In addition to the letter  from a large, bipartisan group of House members that is still being circulated for signatures, Go Big gained further momentum today as yet another bipartisan letter  from members of the House of Representatives was sent to the Super Committee, urging them to create a plan that achieves $4 trillion in deficit reduction.
The letter, signed by Reps. John Carney (D-DE), Jim Rennaci (R-OH), Patrick Meehan (R-PA), Mike Quigley (D-IL), and Peter Welch (D-VT), cited both the Fiscal Commission’s and the Gang of Six’s reports on the need for $4 trillion in savings to stabilize the debt. In the letter, they specifically call for a Go Big  approach and even echoed our political calculus  regarding a smaller deal:
“We urge you to use this opportunity to go big and reduce our deficit by $4 trillion and make a historic and lasting impact on our deficit and debt. Our constituents are demanding bold action and, given the gridlock experienced in Washington this year, it is likely that a smaller deal will entrench stakeholders rather than bring them together.”
In addition to urging a Go Big plan, they also suggest a plethora of reforms to the congressional budget process. For example, they call for a bi-annual budget process, switching to an accrual accounting system, regular reviews of all tax expenditures, and analysis of the second decade budget impact of bills, as opposed to simply the first ten years as is currently common practice. Ideas like more oversight of tax expenditures were recommended by the Peterson-Pew Commission on Budget Reform  in the report, Getting Back in the Black .

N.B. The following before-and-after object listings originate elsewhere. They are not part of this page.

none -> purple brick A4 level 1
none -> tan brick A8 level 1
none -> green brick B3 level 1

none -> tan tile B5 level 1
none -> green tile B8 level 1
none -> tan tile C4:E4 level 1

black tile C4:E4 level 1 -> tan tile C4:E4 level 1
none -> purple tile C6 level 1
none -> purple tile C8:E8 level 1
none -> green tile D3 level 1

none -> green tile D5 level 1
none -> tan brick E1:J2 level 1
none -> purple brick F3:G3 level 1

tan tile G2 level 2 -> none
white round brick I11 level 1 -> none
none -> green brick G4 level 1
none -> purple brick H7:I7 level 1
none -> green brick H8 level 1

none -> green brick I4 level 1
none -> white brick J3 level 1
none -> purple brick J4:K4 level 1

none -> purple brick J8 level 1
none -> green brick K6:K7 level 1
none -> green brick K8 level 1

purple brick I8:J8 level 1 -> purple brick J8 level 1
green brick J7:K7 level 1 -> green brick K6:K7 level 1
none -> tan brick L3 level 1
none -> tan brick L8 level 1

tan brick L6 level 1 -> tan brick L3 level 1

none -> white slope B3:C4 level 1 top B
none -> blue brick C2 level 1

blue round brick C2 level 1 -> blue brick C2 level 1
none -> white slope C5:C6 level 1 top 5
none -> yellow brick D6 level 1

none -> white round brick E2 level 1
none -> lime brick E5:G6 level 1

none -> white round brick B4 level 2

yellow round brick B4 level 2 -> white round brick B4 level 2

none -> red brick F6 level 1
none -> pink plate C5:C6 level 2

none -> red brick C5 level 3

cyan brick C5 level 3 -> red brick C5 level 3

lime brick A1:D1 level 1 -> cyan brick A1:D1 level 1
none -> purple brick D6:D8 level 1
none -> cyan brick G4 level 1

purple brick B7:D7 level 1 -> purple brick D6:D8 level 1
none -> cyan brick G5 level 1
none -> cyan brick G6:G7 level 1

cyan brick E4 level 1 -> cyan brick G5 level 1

We find this letter to be yet another encouraging example of the viability, demand and bipartisan support for a Go Big approach, especially given the statement that “our constituents are demanding bold action.” As the Super Committee proposal deadline fast approaches, these letters and over 30 sets of recommendations  will go a long way towards encouraging the Super Committee to Go Big and to set in place a plan to get our fiscal house in order.